Envy, all you New Yorkers. Tender your wistful sighs. You may have expansive culture and arts, stunning cuisine, ingredients odd and rare abounding, but where the yards stretch wide in suburban Chattanooga, we have basements with 14-foot ceilings capable of holding the ultimate cooking convenience—a second fridge.

Here, just in time for turkey brining, is ours, a 15 year-old Amana side-by-side: full-working order, ice-maker equipped, and rusty in all the right places. Thank you, my sweet, anal father-in-law for upgrading your garage unit and bribing those Sears delivery boys with a crisp hundred to truck it to my house.

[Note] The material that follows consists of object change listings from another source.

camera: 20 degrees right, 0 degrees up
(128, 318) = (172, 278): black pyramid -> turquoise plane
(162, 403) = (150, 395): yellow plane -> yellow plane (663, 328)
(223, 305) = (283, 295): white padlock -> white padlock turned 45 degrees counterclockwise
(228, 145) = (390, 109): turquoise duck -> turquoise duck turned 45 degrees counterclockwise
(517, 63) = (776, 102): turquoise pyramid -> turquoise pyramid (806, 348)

Let me assure you, readers, this beauty won’t be all work no play. When Chris finishes his MBA next month, don’t doubt that we will hang a dart board, fill that Amana with PBR, and lounge like sorry SOBs playing cricket and admiring her sweet, cold lines.

11.17.2009

RAREBIT LIKELY TO REMAIN RARE


Now that I have a baby on board, coordination is going to take a bit more, uh, coordination. So, to begin, I apologize that my first post in four months lacks any food photography, but I have included a pic of my bundle of joy, who is, as his grandmothers report, “cute enough to eat.” Potentially disturbing insinuations aside, let’s talk comfort food. Specifically, other people’s comfort food.

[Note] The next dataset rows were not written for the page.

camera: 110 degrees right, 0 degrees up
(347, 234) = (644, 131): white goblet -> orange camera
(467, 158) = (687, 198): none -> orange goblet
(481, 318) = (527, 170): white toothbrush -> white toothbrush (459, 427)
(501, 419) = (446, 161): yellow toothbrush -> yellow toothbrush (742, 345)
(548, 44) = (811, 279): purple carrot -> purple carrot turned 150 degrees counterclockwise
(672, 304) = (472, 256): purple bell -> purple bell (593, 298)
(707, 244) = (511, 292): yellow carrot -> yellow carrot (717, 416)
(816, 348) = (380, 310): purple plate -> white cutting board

Last night, Chris and I exercised our jaws on the budget-friendly dish Welsh Rarebit, specifically Jamie Oliver’s Welsh Rarebit with Attitude from Jamie at Home: chili jam on sourdough, slathered with a yolk-cheddar-creme fraiche mixture, broiled to golden and dappled with salty Worchestershire. Delicious? Well, here’s the thing, it’s comfort food…for the Welsh.

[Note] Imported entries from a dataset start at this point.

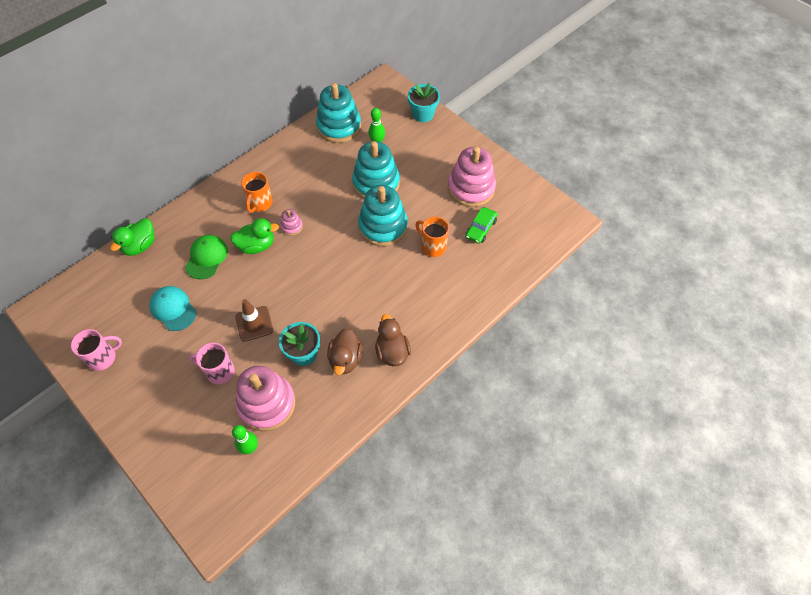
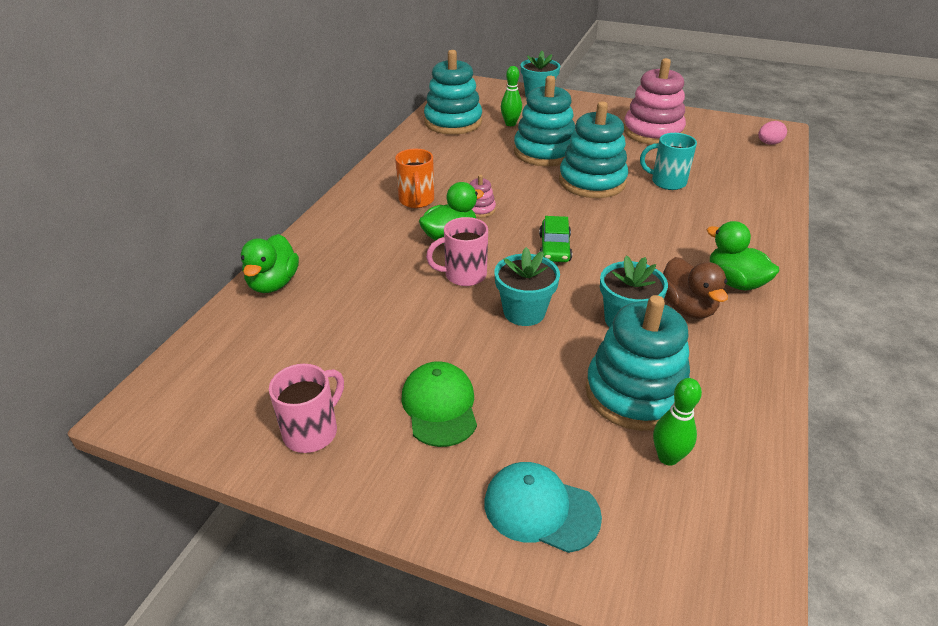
camera: 25 degrees left, 20 degrees down
(173, 309) = (385, 334): turquoise cap -> turquoise cap (541, 509)
(206, 257) = (388, 267): green cap -> green cap (440, 406)
(219, 371) = (524, 381): pink mug -> pink mug (464, 275)
(254, 323) = (524, 312): brown traffic cone -> turquoise flower pot
(267, 404) = (635, 393): pink stacking toy -> turquoise stacking toy
(392, 352) = (734, 282): brown duck -> green duck
(433, 246) = (667, 182): orange mug -> turquoise mug
(480, 228) = (700, 157): green car -> green car (554, 248)
(546, 233) = (769, 143): none -> pink egg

As a young Pennsylvanian, I enjoyed grilled cheese (brick, preferably) with dill pickles on Sunday afternoons. Southerners love pimento cheese on soft, fluffy Sunbeam. Baseball fans, nachos and yellow cheese food. The French, brie and flatbread. And, the Welsh, rarebit. What do these fromage-centered delights share?

They are comfortable for those who associate comfort with them. Make them for your international friends and expect satisfied, Thanksgiving-dinner-face grins but don’t anticipate oohs and ahhs. After all, comfort food is that by virtue of our comfortable associations with it. All that broiled, salty rarebit warmth didn’t call to mind any memories of hours in front of a fire on a bearskin rug. No, instead, rarebit was forced to stand upon its own gustatory merit and to face its cheese-on-toast reality.

So, no, rarebit did not emerge as the luxurious, simple go-to I was dreaming of. For my starch-drenched-in-cheese comfort, I’ll take mac-and-cheddar or parmesan-crusted garlic toast, thanks.

But, gentile rarebit, do pop by for tea again sometime. Won’t you?